De nombreux gestionnaires croient que s’attaquer aux grandes questions est au-delà de leurs capacités.
De nombreux gestionnaires croient que s’attaquer aux grandes questions est au-delà de leurs capacités – c’est pourquoi nous utilisons le mot “entrepreneurial” pour décrire le type d’action nécessaire. Notre collègue Howard Stevenson définit l’esprit d’entreprise comme “la poursuite d’une opportunité sans tenir compte des ressources actuellement contrôlées”. La plupart des problèmes que nous avons évoqués nécessiteront l’application de ressources et de capacités qui ne sont peut-être pas disponibles au départ. Ils peuvent nécessiter une action spectaculaire, comme l’acquisition par IBM de l’unité de conseil de PWC, ou de longues négociations, comme celles qui ont été nécessaires à l’élaboration de la convention internationale sur le transport maritime. Elles peuvent également nécessiter des compétences diplomatiques et une patience qui ne sont pas toujours présentes dans les bureaux des dirigeants.

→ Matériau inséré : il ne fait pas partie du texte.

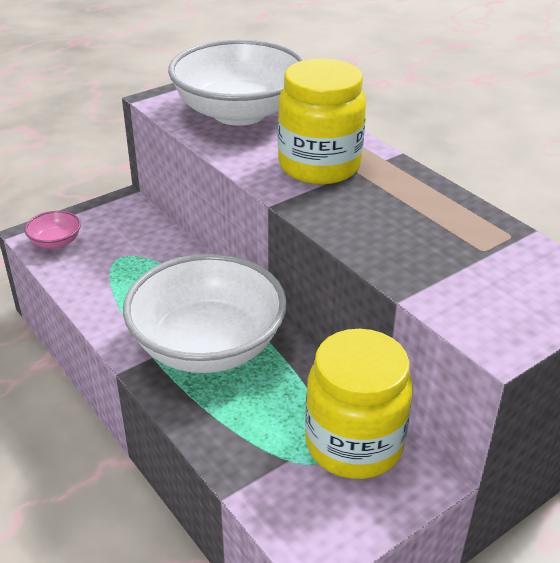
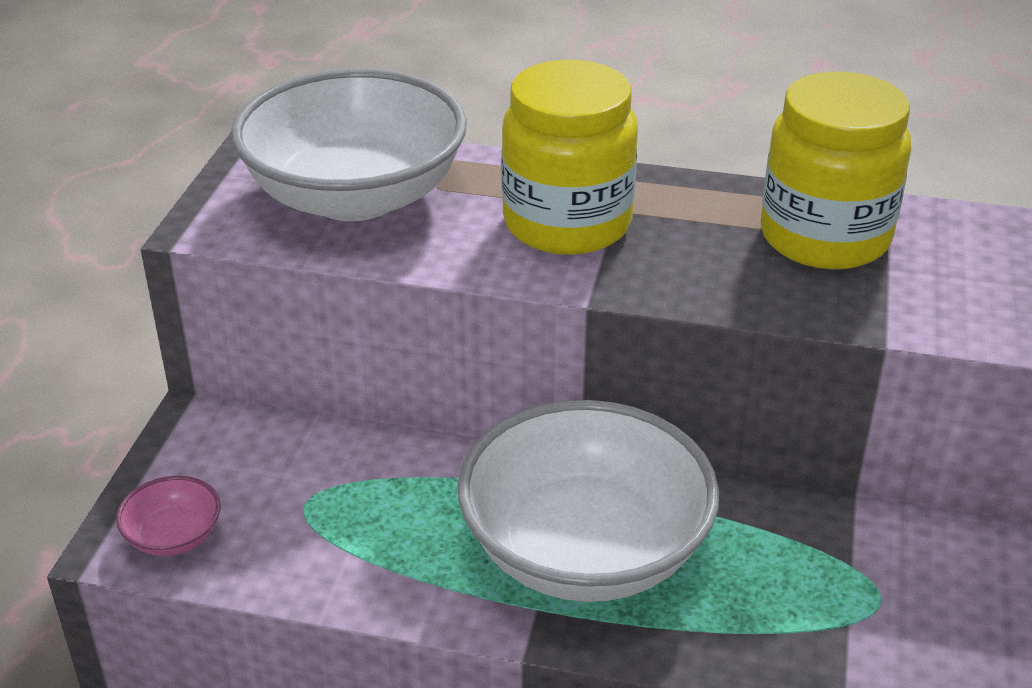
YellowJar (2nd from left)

La question de la légitimité est la plus troublante pour de nombreux dirigeants que nous avons entendus. Capables ou non, les gouvernements (surtout les gouvernements élus) sont considérés par beaucoup comme ayant le monopole de l’action collective. Il faut une compétence particulière pour négocier les zones grises entre l’intérêt des entreprises et l’intérêt public. Beaucoup de nos interlocuteurs pensent qu’une participation active dans cette arène serait fatale. Nous pensons le contraire. Nous pensons que si les entreprises ne prennent pas l’initiative d’atténuer les forces qui perturbent notre système de marché, alors nous pourrions bien le perdre.